If successful, the transaction will more than triple Kidman’s cattle herd to in excess of 500,000 head through the addition of supplies from the properties owned by the BBHO families, according to an e-mailed statement. The group is betting Kidman will prefer its all-Australian offer because it won’t need approval from the Australian government.
“The four families comprising the consortium are deeply committed to honoring and preserving the Kidman heritage and brand, which will continue under the stewardship of highly regarded and successful Australian graziers,” Buntine, a spokesman for the group, said in the statement.
BBHO’s financing is committed and its proposal doesn’t require approval by a panel making recommendations on foreign investments to Treasurer Scott Morrison, “which means greater certainty for the Kidman shareholders,” he said.
The BBHO offer was received over the weekend, a spokeswoman said in an e-mail Monday.

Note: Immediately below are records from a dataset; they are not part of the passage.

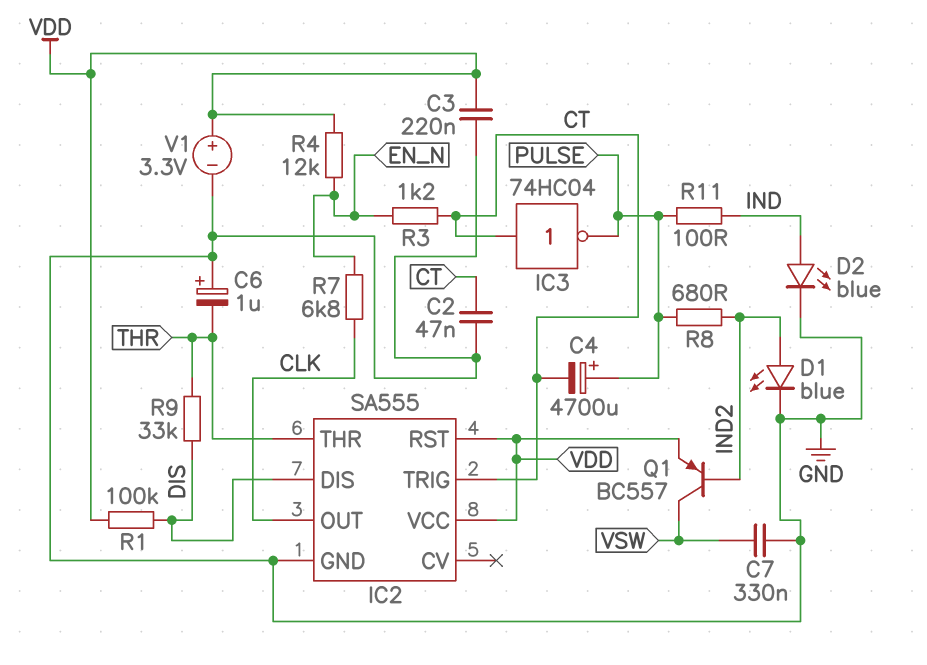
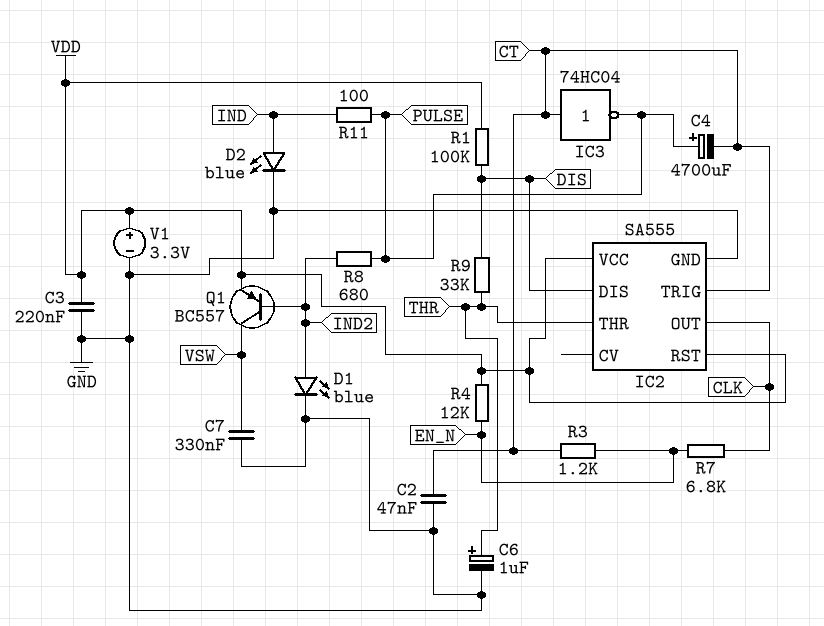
C6: 1uF (plus GND, minus THR) -> 1uF (plus THR, minus GND)

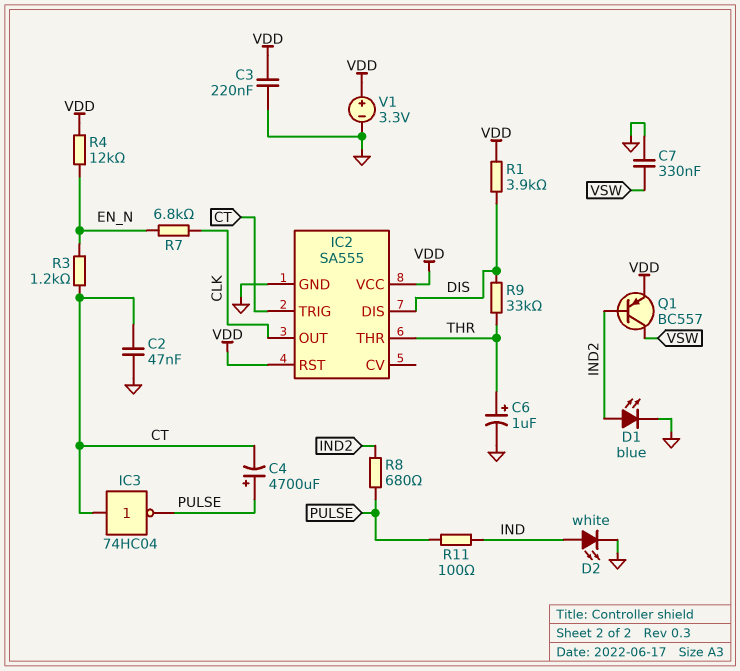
D2: LED blue (A IND, K GND) -> LED white (A IND, K GND)
R1: 100k (DIS, VDD) -> 3.9k (DIS, VDD)

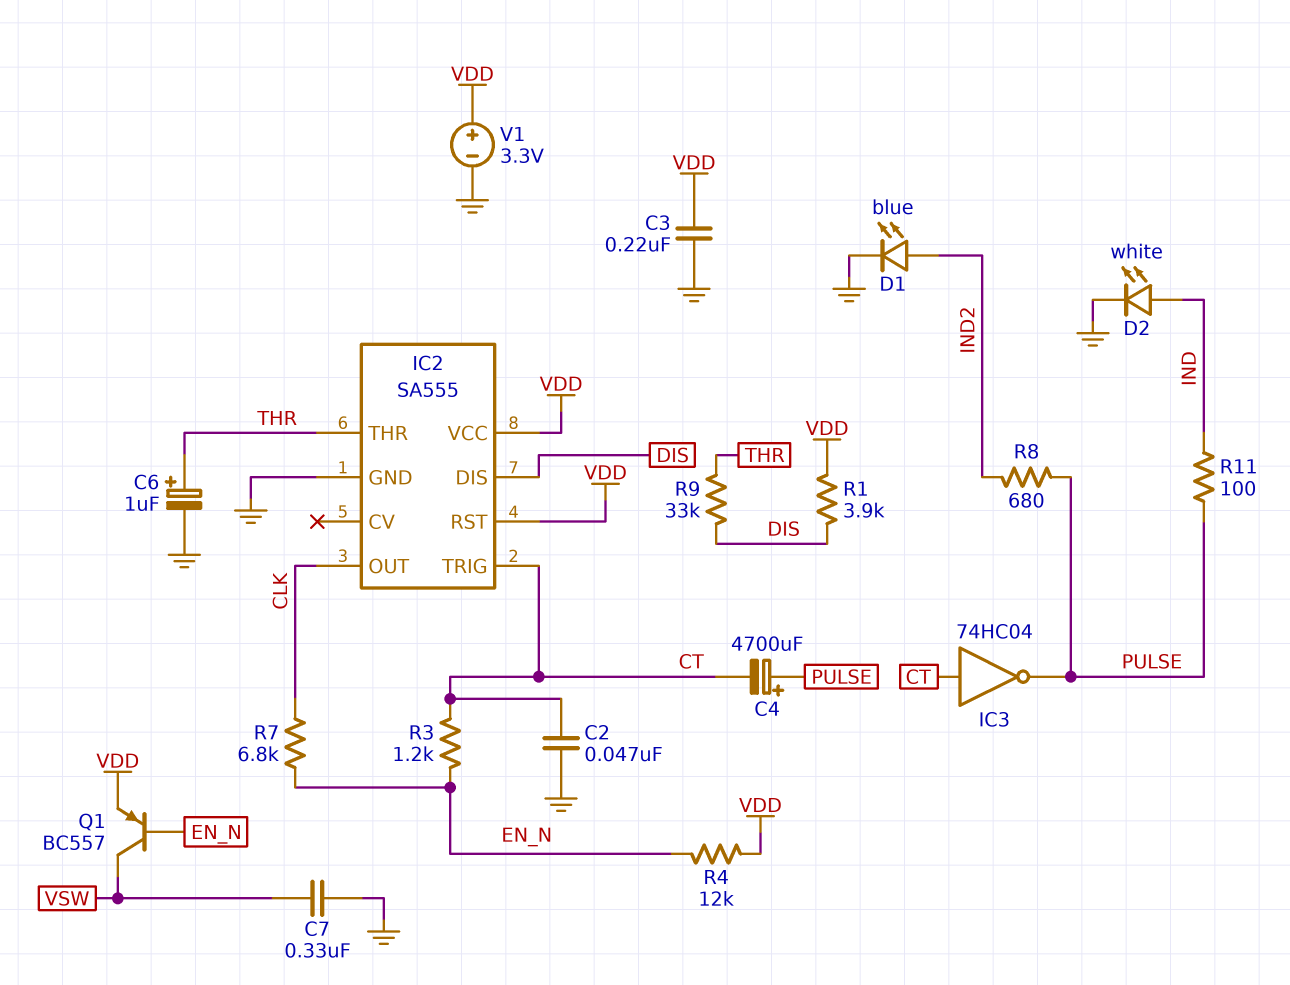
Q1: PNP BC557 (B IND2, C VSW, E VDD) -> PNP BC557 (B EN_N, C VSW, E VDD)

Kidman, a public, unlisted company with more than 50 shareholders, doesn’t propose to discuss publicly the details of any individual bid, she said.
“It’s great that Australian interests are actually stepping up to the plate when it comes to this transaction,” Morrison said in a Sydney radio interview on Monday. ‘‘I’m very pleased that these bids are coming forward.”
Morrison last year blocked the sale of Kidman to an overseas buyer, saying the proximity of its Anna Creek property to a weapons-testing range could compromise national security.
Rinehart, Australia’s richest person, and Shanghai CRED Real Estate Stock Co. agreed to buy Kidman two weeks ago in a deal valued at around A$365 million. That accord needs approval from the government because Shanghai CRED would own 33 percent of the cattle company, and is conditional on the divestment of Anna Creek and a nearby ranch to other Australian grazing interests.
The value of both parties’ bids are about the same when taking into account a break fee and removal of the two properties in Rinehart and the Chinese group’s original offer, a spokesman for Rinehart’s Hancock Prospecting Pty said in an e-mail Sunday.
BBHO’s bidder’s statement will be lodged Tuesday, Buntine said in an interview. He declined to say whether the group would try to trump any higher counter offer from Rinehart and Shanghai CRED.
“It’s a good time to be a Kidman shareholder,” Buntine told ABC Radio on Monday.
Until the takeover offer closes, any party can submit a counter proposal to acquire the company, the Kidman spokeswoman said. If judged to be a superior proposal, and Rinehart and Shanghai CRED don’t exercise a right to match the offer, Kidman directors have a duty to put that superior proposal to shareholders, she said.
If the BBHO proposal is successful, Kidman would be turned into a marketing and distribution company. Meat produced from the combined cattle herds of Kidman and the BBHO group would be sold under the “SK” brand, leveraging off Kidman’s long history “and muscle right up on the international beef circuit,” Buntine said, adding that the group may invest further downstream in the supply chain at a later time.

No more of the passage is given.